View results on experiments
For evals you run on a dataset experiment, open the experiment table on the dataset and use View Eval Trace from a row to open the evaluated trace. Use Compare Experiments for side-by-side examples, eval labels, and judge explanations. The Playground also shows per-row annotation labels, model output, aggregate average Human v AI alignment score, and per-row Human v AI alignment tags. See Run offline evals on experiments for screenshots and full UI detail.

Configure dashboards
Aggregate eval trends alongside latency, errors, and usage in Dashboards. Add widgets that query evaluation labels and scores to monitor quality over time. Custom SQL metrics can also incorporate evaluation columns. See Custom metric examples.
Debug
Logs
The Task Logs page shows your task configuration, including which evaluators and datasource are attached, alongside a run history with timestamp, status, and trigger for each run. From any row you can view the evals or jump directly to the trace. To get there: open the Evaluators page, select the Running Tasks tab, and open any task.
View eval traces
From the task logs, click View Trace on a run to jump directly to the spans evaluated in that run with the same date range and filters applied. If the task used sampling below 100% or span caps, not every span will have evaluation results attached. On a dataset Experiments tab, open the row menu on a run and choose View Eval Trace for the evaluated trace, or View Logs for that experiment’s run output.
Track evaluation cost
Evaluations, especially LLM-as-a-judge runs at scale, consume tokens and model spend.
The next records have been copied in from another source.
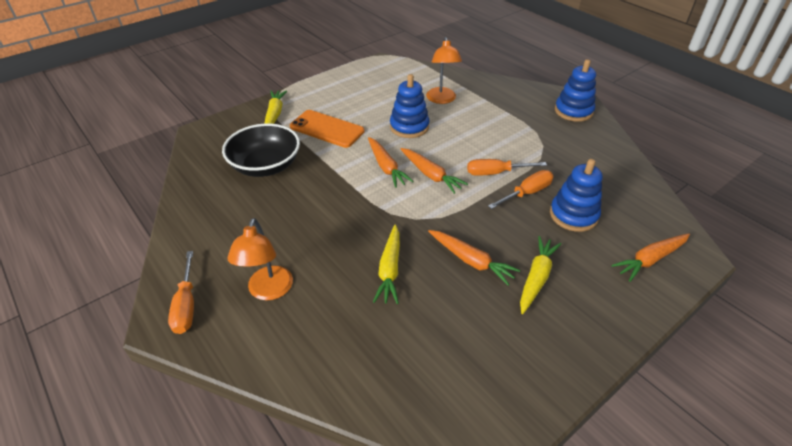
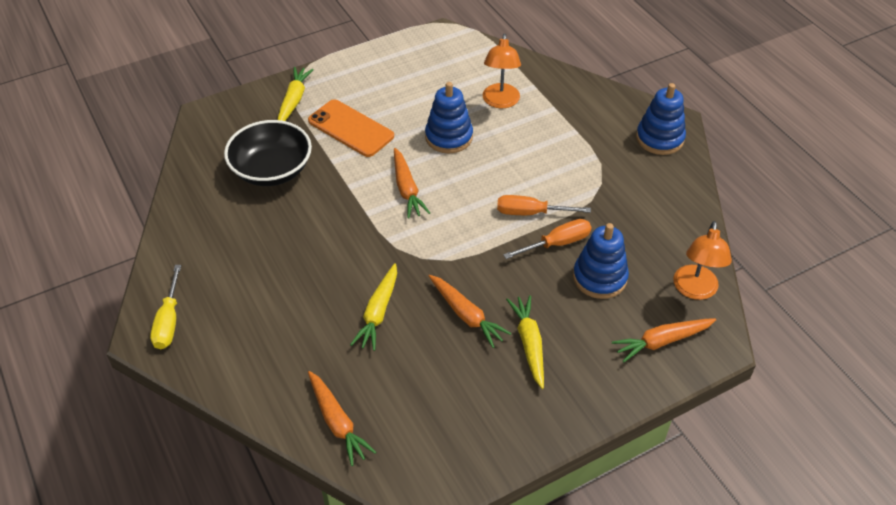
camera: 10 degrees right, 5 degrees up
(186, 305) = (169, 321): orange screwdriver -> yellow screwdriver
(268, 291) = (250, 318): orange lamp -> orange lamp (695, 290)
(431, 175) = (455, 206): orange carrot -> orange carrot (337, 422)
(536, 278) = (529, 344): yellow carrot -> yellow carrot turned 45 degrees counterclockwise

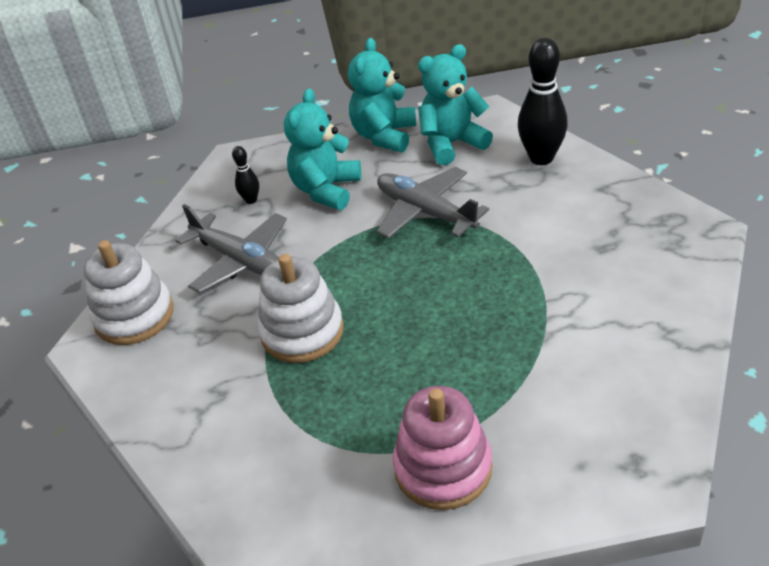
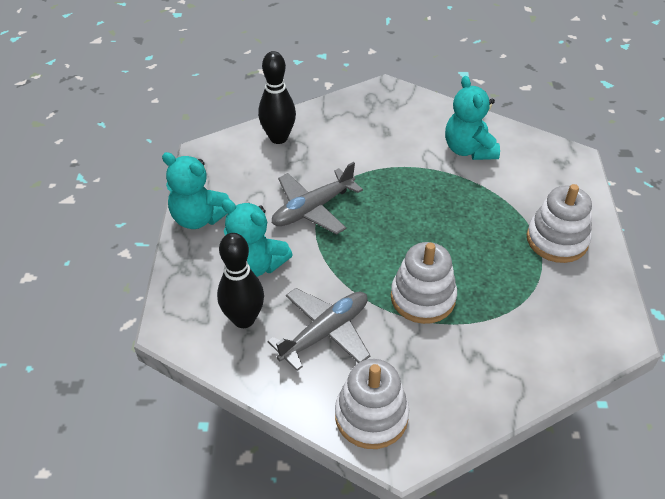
camera: 85 degrees left, 5 degrees up
(251, 200) = (244, 319): black bowling pin -> black bowling pin, size x2.03
(443, 468) = (557, 240): pink stacking toy -> white stacking toy
(452, 143) = (234, 180): turquoise teddy bear -> turquoise teddy bear (468, 149)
Use Arize cost tracking and project metrics to reason about evaluation cost alongside application LLM cost.Note: Playground runs display evaluation cost inline. For production tasks, configure cost tracking as described below.
Configure cost tracking
Arize AX tracks model usage from traces using token fields and your pricing configuration. Set this up before you rely on cost dashboards; cost is not retroactive. See Cost tracking for how lookup works, supported token types, and how to configure default or custom pricing.Estimate evaluation cost with custom metrics
If you need a ballpark for judge spend, you can combine trace token counts with an estimate of your evaluation prompt size and judge output length. The custom metric examples page includes an Evaluation Cost Estimate SQL pattern you can adapt to your templates.Reduce evaluation spend
- Lower the sampling rate on online evaluation tasks.
- Prefer code evaluators for objective checks when they are sufficient. See Create evaluators.
- Reuse a single well-versioned judge in the Evaluator Hub instead of duplicating prompts across tasks.